Currency Always Has Costs, Ctd

As cryptocurrencies get a lot of attention, this report in NewScientist (27 January 2018) certainly does nothing to encourage me to buy any bitcoins:

Decentralisation is key to cryptocurrencies, because there is no Federal Reserve or European Central Bank to lend legitimacy to the cause. Instead, decentralised networks authenticate transactions so no individual user has the power to manipulate the process, but everyone has the power to check it.

Emin Gün Sirer at Cornell University in New York and his colleagues monitored the bitcoin and ethereum networks from 2015 to 2017 to see how decentralisation was faring. “There is a lot of noise made about decentralisation, and then when you look at it, it’s not all that decentralised,” Sirer says. On top of this, bitcoin has halved in value since last month, with other cryptocurrencies having similar declines.
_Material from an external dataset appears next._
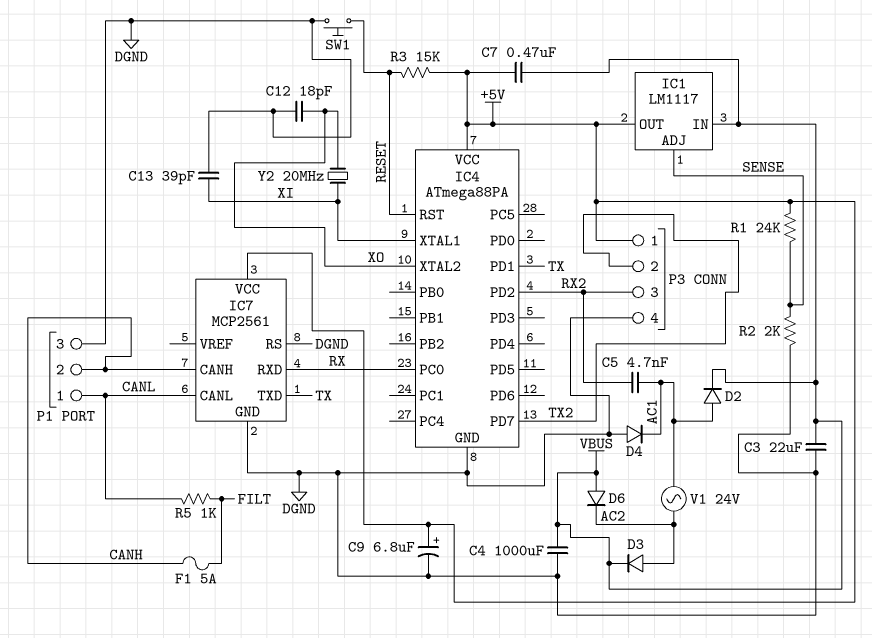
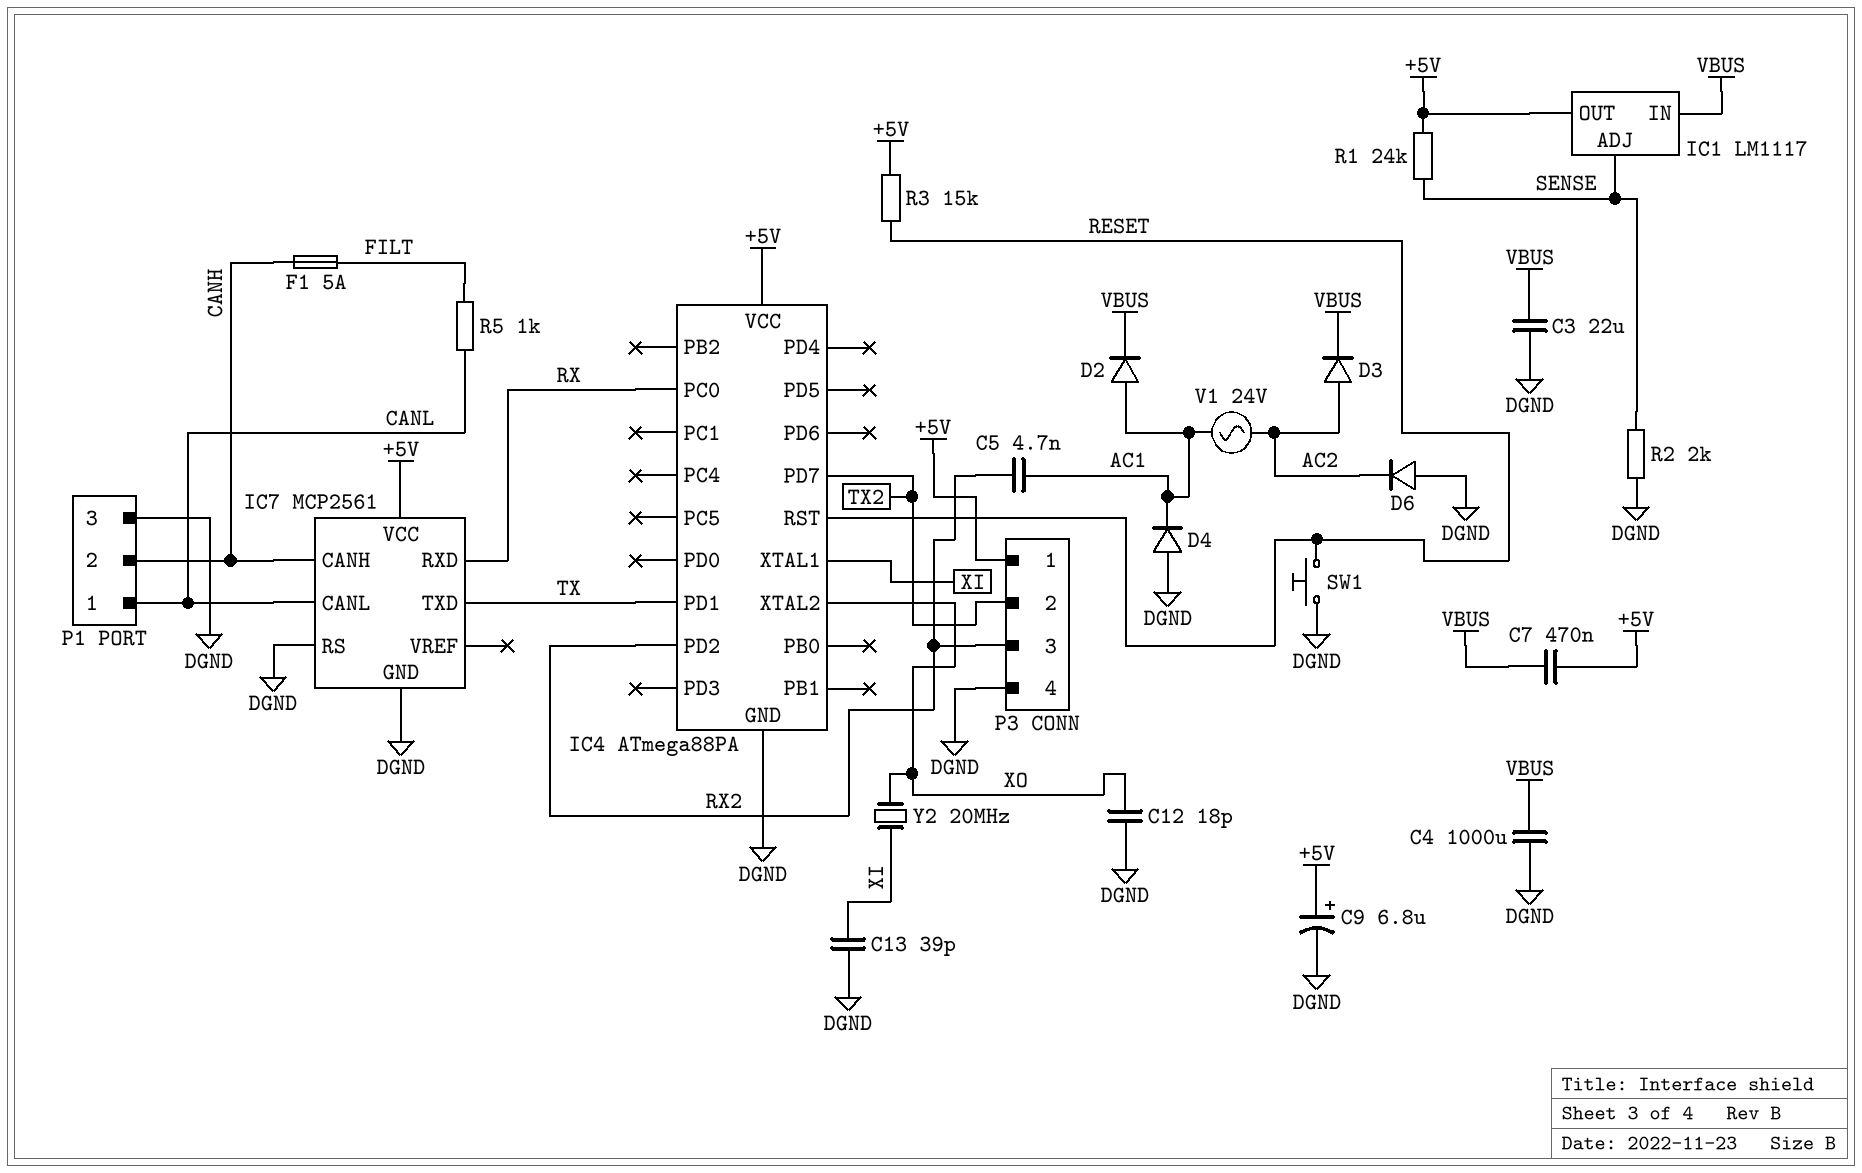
D6: diode (A VBUS, K AC2) -> diode (A DGND, K AC2)

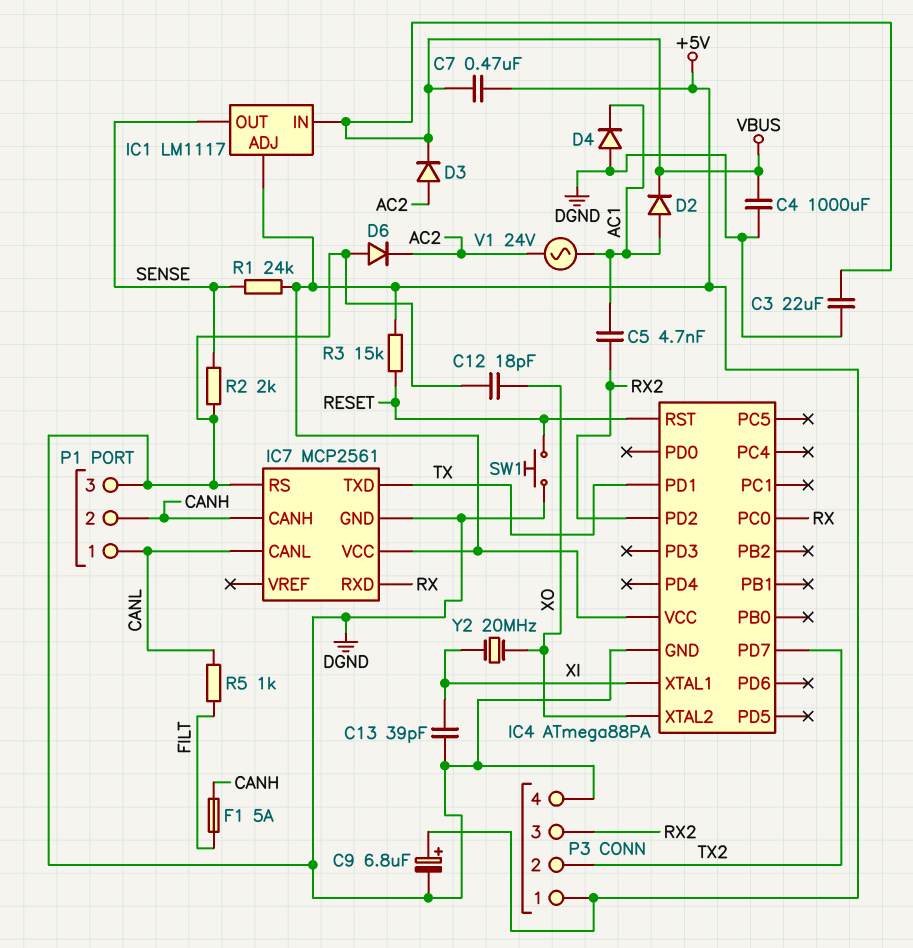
IC1 pin ADJ: SENSE -> +5V
IC1 pin OUT: +5V -> SENSE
With bitcoin, the top four miners control more than half of the computational power of the bitcoin network, called the “hash share”. With ethereum, a well-established cryptocurrency that uses smart online contracts, more than 60 per cent of the computational power is controlled by only three miners. These may be individual miners or groups of people who share their processing power.

This is dangerous, because any person or group with a hash share of 51 per cent or more could potentially game the system by either censoring other users’ bitcoin transactions – making sure that they can’t send or receive currency – or by double-spending their own coins, according to Garrick Hileman at the University of Cambridge.

Or, as they point out, welcome back to central banking – with none of the governmental oversight.

Is this suggestive that we cannot replace that function of government, tainted as it is with human corruption potential, with the clean objectivity of algorithms? Well, honestly, I have no idea – one data point doesn’t make for an argument.

Except there is a second data point. There have been observations that certain AI applications are exhibiting sexist or racist behaviors when it comes to situations where humans might be sexist or racist as well. This is put down to the data used to train the artificial intelligence.

As ever, our constructs are vulnerable to corruption, as they are our inventions – which means we need to monitor them, just as we monitor ourselves.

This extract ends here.